Ciudad de México.– En sesión de la Comisión de Desarrollo Urbano y Ordenamiento Territorial del Congreso Federal, la legisladora Lorena García afirmó que la política de regularización del suelo debe ir más allá de la entrega de escrituras y asumirse como una estrategia integral para brindar seguridad jurídica, patrimonial y física a las familias.
Durante su intervención, reconoció los avances del Instituto Nacional del Suelo Sustentable (INSUS), que reporta 10 mil escrituras entregadas y otras 10 mil en proceso, como parte de más de 562 mil acciones a nivel nacional. No obstante, señaló que el rezago y la realidad social del país exigen un enfoque más profundo.
“La vivienda no es solo un techo; es el patrimonio de una familia, es estabilidad, es tranquilidad. Cuando una familia no tiene certeza jurídica, vive en incertidumbre. Y cuando además está asentada en una zona vulnerable, vive en riesgo”, expresó.
García enfatizó que uno de los principales desafíos es la ocupación de predios en zonas susceptibles a desastres naturales o con condiciones de vulnerabilidad, donde la regularización no puede limitarse a un trámite administrativo sin revisar las condiciones legales y físicas del suelo.
“No podemos regularizar sin revisar las condiciones legales y físicas del suelo. La seguridad de las familias está primero.
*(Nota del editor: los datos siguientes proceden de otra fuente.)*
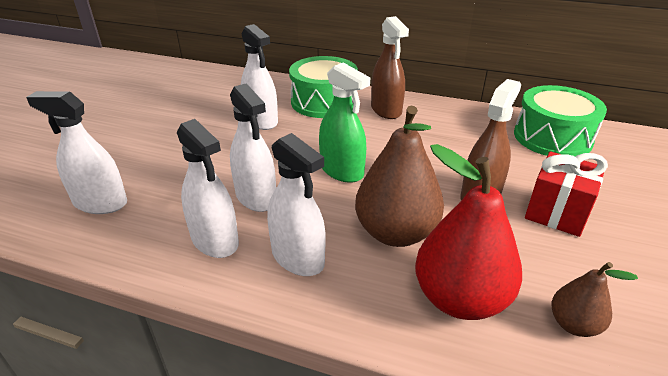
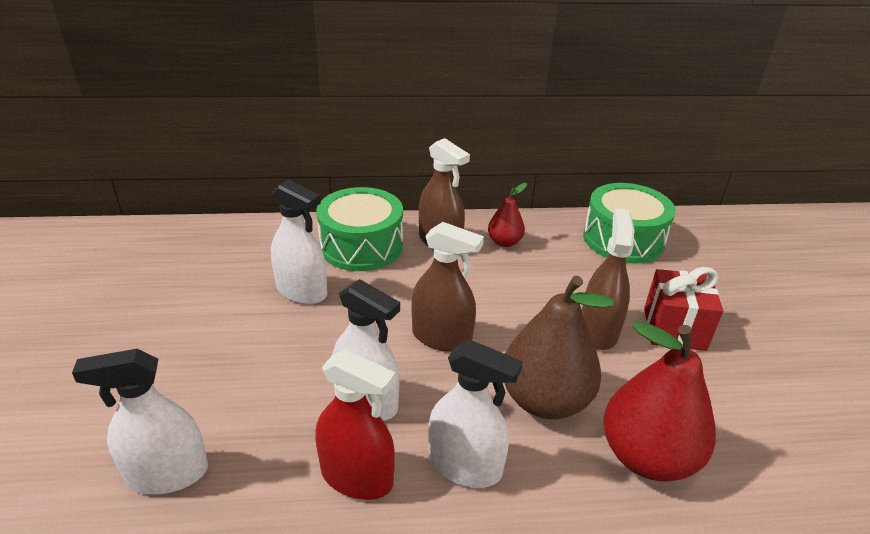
camera: 25 degrees left, 0 degrees up
(215, 240) = (357, 476): white spray bottle -> red spray bottle
(342, 170) = (441, 337): green spray bottle -> brown spray bottle
(440, 120) = (504, 242): none -> red pear
(573, 324) = (751, 448): brown pear -> none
No se trata solo de entregar papeles, sino de garantizar que ese patrimonio sea seguro en todos los sentidos”, puntualizó.
Asimismo, destacó que en México solo el 50% de la demanda potencial de vivienda se atiende a través de mecanismos formales, mientras que el resto deriva en asentamientos irregulares o hacinamiento, lo que obliga a replantear la política pública en la materia.
En estados como Querétaro, donde una proporción importante de viviendas se construye mediante autoproducción, subrayó la necesidad de que el Estado genere suelo adecuado, con servicios y certeza legal, para evitar riesgos jurídicos o territoriales.
Finalmente, llamó a fortalecer el trabajo legislativo y la coordinación entre los tres órdenes de gobierno para frenar la venta clandestina de terrenos y prevenir nuevos asentamientos irregulares.
“La seguridad de una familia no puede depender de la informalidad. Necesitamos una política que prevenga riesgos, dé certeza jurídica y garantice un entorno seguro para las futuras generaciones”, concluyó.